Covid-19 could have breathed on past its life-threatening peak in 2020 and 2021, but a special audit report released recently by the Auditor General lays bare the most detailed insight to date into the corruption that eroded efforts to fight the pandemic.

The 162-page report found that government officials who managed the frontline fight against Covid-19 mismanaged and/or diverted about Shs 168.8 billion. The cash swindles, double loan disbursement, and other irregularities are listed in a special audit report into expenditures relating to Covid-19 for the financial year 2020-2021. According to the report, 140 associations received Shs 3.52 billion in loans from Apex Constituency Saccos. But defaulted on repayment of Shs 2.49 billion, almost half the loan amount.

The report found that ministries, departments and agencies paid about Shs 27.38 billion in arrears, but the audit found no documents to support the payments. The same report reveals that about Shs 65.5 billion was released for the purchase of medical supplies in the 2020–21 financial year. About Shs 57.5 billion was spent on medical supplies, the report found, and the balance of Shs 7.9 billion was spent on non-medical supplies, resulting in a diversion of funds.

In December 2019, the World Health Organization (WHO) confirmed an outbreak of Covid-19. The first confirmed cases occurred in Wuhan, China. On March 21, 2020, Uganda registered its first Covid-19 case. He was a 36-year-old who arrived from Dubai. The government instituted several interventions to control and avert the effects of the pandemic on the economic and social well-being of its citizens.

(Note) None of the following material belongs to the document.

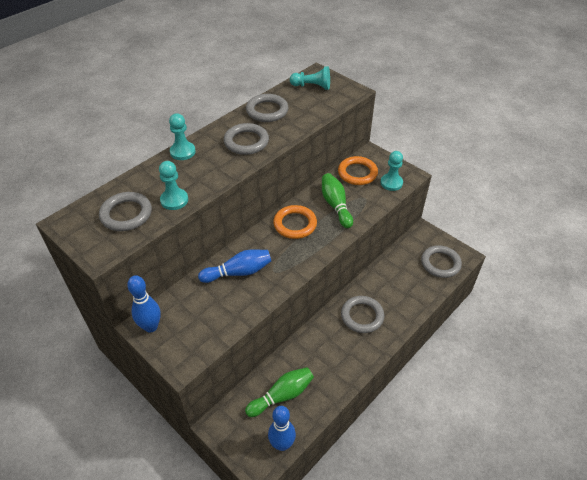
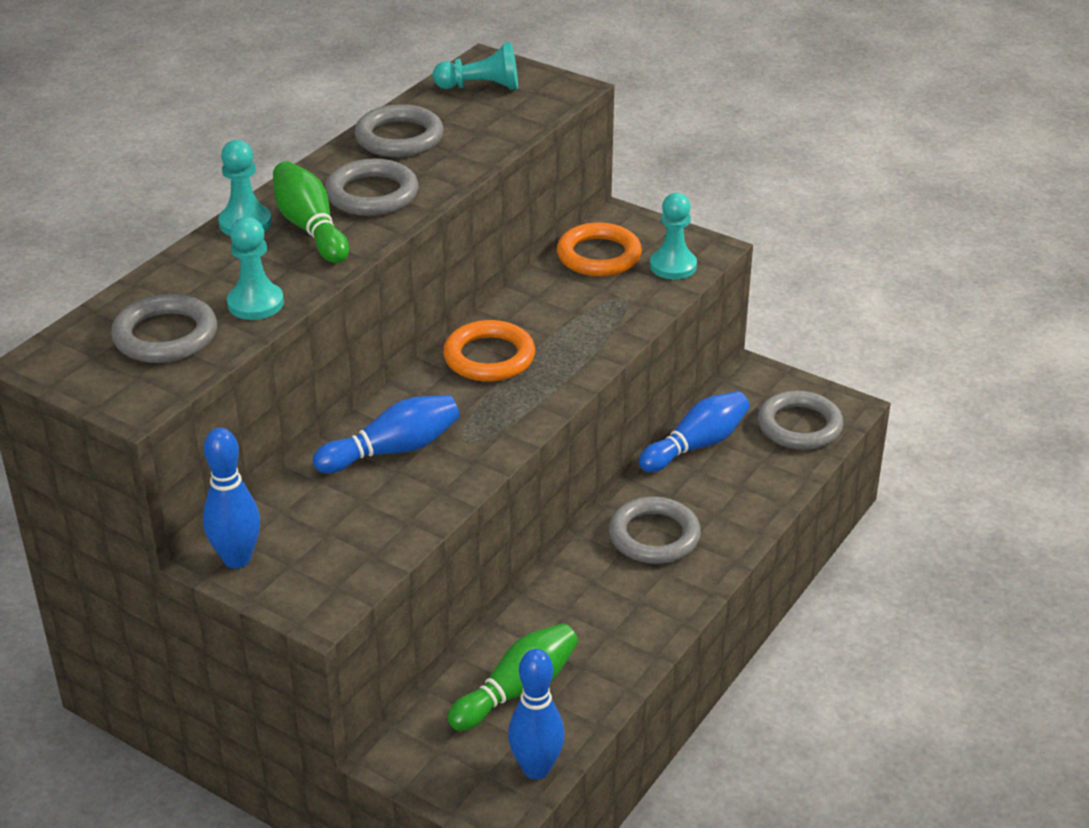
camera: 10 degrees left, 10 degrees down
(335, 205) = (566, 316): green bowling pin -> green bowling pin (310, 228)
(390, 268) = (696, 445): none -> blue bowling pin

The interventions included a two lockdown, the closure of airports, the restriction of cross-border movements and increased surveillance, among others. These necessitated additional funding. The government also announced several policy interventions, including the payment of domestic arrears, to improve liquidity in the local business community.

About Shs 1.5 trillion was approved in the financial year 2020/21 budget. Shs 1.2 trillion in additional funding was also provided.

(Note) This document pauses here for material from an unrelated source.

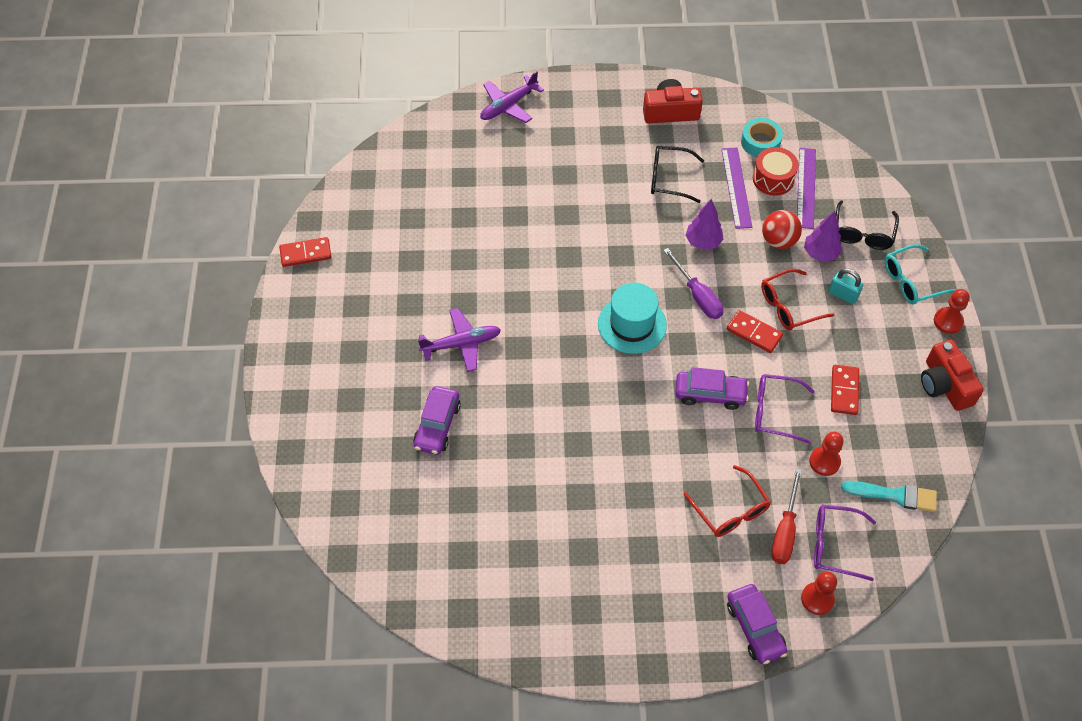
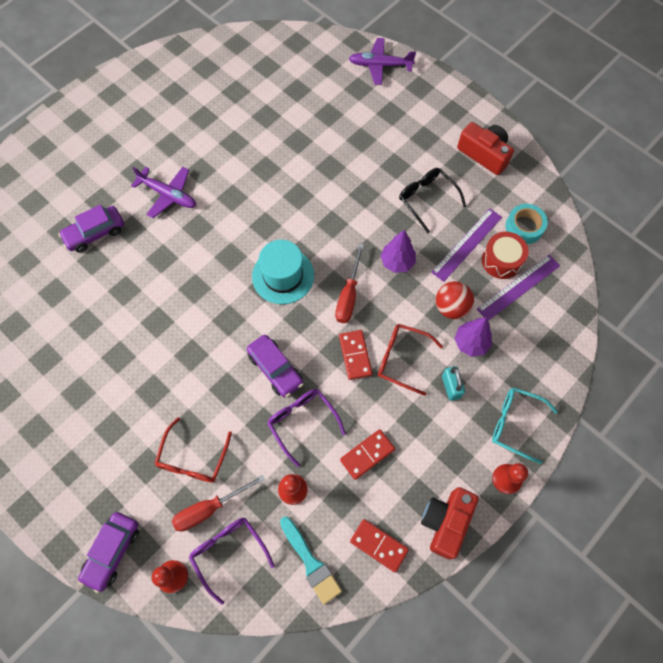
camera: 45 degrees right, 10 degrees up
(305, 253) = (151, 63): red domino -> red domino (379, 545)
(697, 296) = (348, 295): purple screwdriver -> red screwdriver
(862, 233) = (521, 356): black glasses -> none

Receipts from Development Partners

A review of cash receipts for the period ending June 30, 2021, found that the government received Shs 2.9 trillion from different development partners. This left a balance of Shs 81.2 billion unpaid. The funds included a grant of EUR 4 million (Shs 15.5 billion) from the European Union (EU), a loan of USD 304,108,912 (Shs 1.1 trillion) from the World Bank, a grant of USD 2,700,547 (Shs 10 billion) from IDA, a grant of USD 14,700,000 (Shs 54.9 billion) from IDA, a Special Drawing Rights (SDR) 9,200,000 (Shs 45 billion) from IDA and a loan of USD 498,723,489 (Shs 1.8 billion) from IMF.

From that, USD 498.7 million (Shs 1.8 trillion) was disbursed to the government from the IMF in the financial year 2019–20. However, only part of that money was utilized in the year under review. In a letter dated August 9, 2021, the permanent secretary and secretary to the Treasury advised that the total amount released for Covid-19 expenditure in the financial year 2020/21 was Shs 2.3 trillion, of which Shs 677 billion was disbursed for the settlement of domestic arrears.

In the same letter, the ministry of finance informed the auditor general that Shs 130 billion had been released to State House for youth project funding. In a letter dated October 20, 2021, the State House comptroller said since the outbreak of the Covid-19 pandemic, State House had not received any funds related to the pandemic.

Utilization of funds

The Bank of Uganda received an IMF Rapid Facility for the fiscal year 2019/20.Uganda received a Special Drawing Rights (SDR) facility of about USD 153,720,118 (Shs 574.7 billion), which was used to support the Uganda Development Bank (UDB) and the budget. Another facility received was worth approximately USD 345,003,371 (Shs 12.8 trillion). The facility was intended to cushion the country during Covid-19 times, and as such, the Bank of Uganda needed strong muscles to deal with any economic shocks that could potentially arise out of Covid-19.

The funds were deposited in the Bank of Uganda account at Citibank, New York, to enhance the country’s foreign reserves, which stood at about 4.4 months of import cover at that time. The funds were invested in near-liquid assets for the purpose of holding reserves ready for use in case of an emergency. To date, the funds are available. As of June 2021, the import cover was 4.7 months.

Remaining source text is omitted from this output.